Sure, fine, but that type of foresight was not available when you made the education choice ex ante (before the uncertainty was realized). Suppose that this individual did not have a lot of resources available at the start of law school to pay tuition and that is why they took out a loan. Then if you ask this person would they have been better off, again ex ante, if the opportunity to take a loan was not there, they would say no. Likewise, if you asked them if they wish they did not have an opportunity to choose to go to college, they would also say no.
Of course this must their answer as they benefited from the opportunity to go to law school and to borrow to pay tuition. How do you know that? By a simple revealed preference argument: they chose law school over other options. So, despite their ex post regret, ex ante they would not be in favour of eliminating the option to borrow to finance tuition and living expenses.
For those who took the gamble and won, there is still debt to be paid. And sure, like anyone else in debt, they wish they did not have to make those payments. But again, they chose to borrow and obtain the education that now supports their relatively high income. So we are back to freedom of choice and revealed preferences.
So then what is all the fuss about? Is it just ex post regret because someone took a gamble and lost? There must be more to this story.
Well what about q? Where does it come from? In Economics we often resort to a connection between beliefs and reality, called rational expectations.In this context this means that the individual’s choice is based upon the same q as the actual outcomes in the economy. So if say 85% of individuals with a certain level of education get a job commensurate with their educational attainment, then everyone deciding on education would incorporate this 85% into their assessment of the marginal benefit of that level of education.
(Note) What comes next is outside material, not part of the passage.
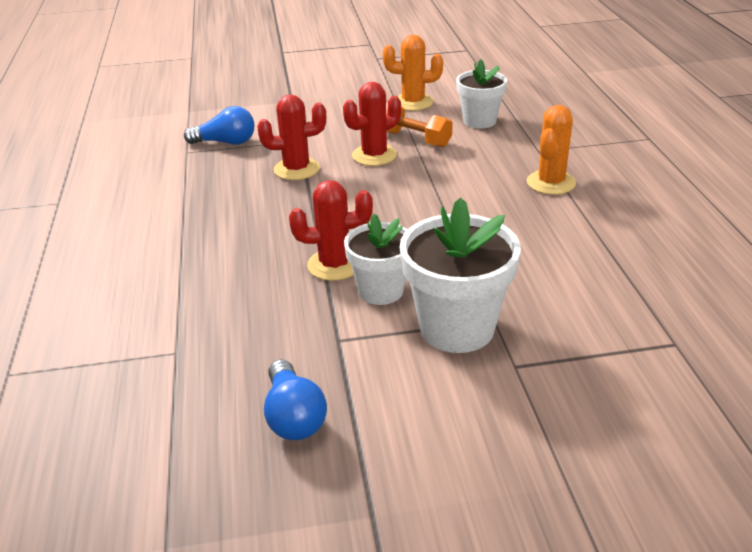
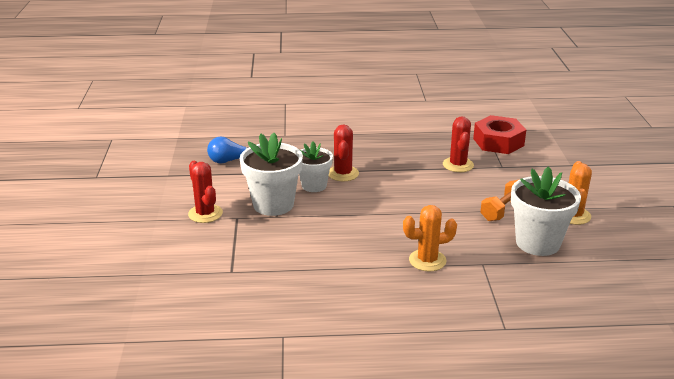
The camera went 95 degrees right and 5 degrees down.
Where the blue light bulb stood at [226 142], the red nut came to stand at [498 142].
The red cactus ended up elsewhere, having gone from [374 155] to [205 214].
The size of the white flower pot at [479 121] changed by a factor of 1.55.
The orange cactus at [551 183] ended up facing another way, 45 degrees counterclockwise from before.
But this is for sure not always the case. There are examples and remedies directly associated with charges of colleges overselling the returns to a degree and student taking out loans based on these promises. In our little model, this is just convincing someone that q is higher than it is in reality. It is like being in a casino and being led by a host to a high stakes blackjack with a guarantee that you will come out a winner! Or one of those cold calls from a broker with a sure winner of a stock to buy. Yeah, right.
But this is fraud. It is not a problem of student loans per se but rather illegal activity surrounding those loans. This is an argument for better enforcement of laws to prevent this type of behavior. It is not an argument to shut down student loan programs.
In the end, there is a simple enough economics point. Except for the problem of fraud, the outcome we see of individuals with large quantities of student debt is a consequence of individual choice. These decisions involved uncertainty and sometimes the outcomes are not the most desirable ones.
But the gamble was worth it, otherwise you would not have made that choice. Preventing you from taking that gamble is not in anyone’s interest.
Here I am being a little vague about whether or not q depends on e. And also I am being vague about whether e is continuous or from a discrete set. I hope those details matter for the points I am trying to make.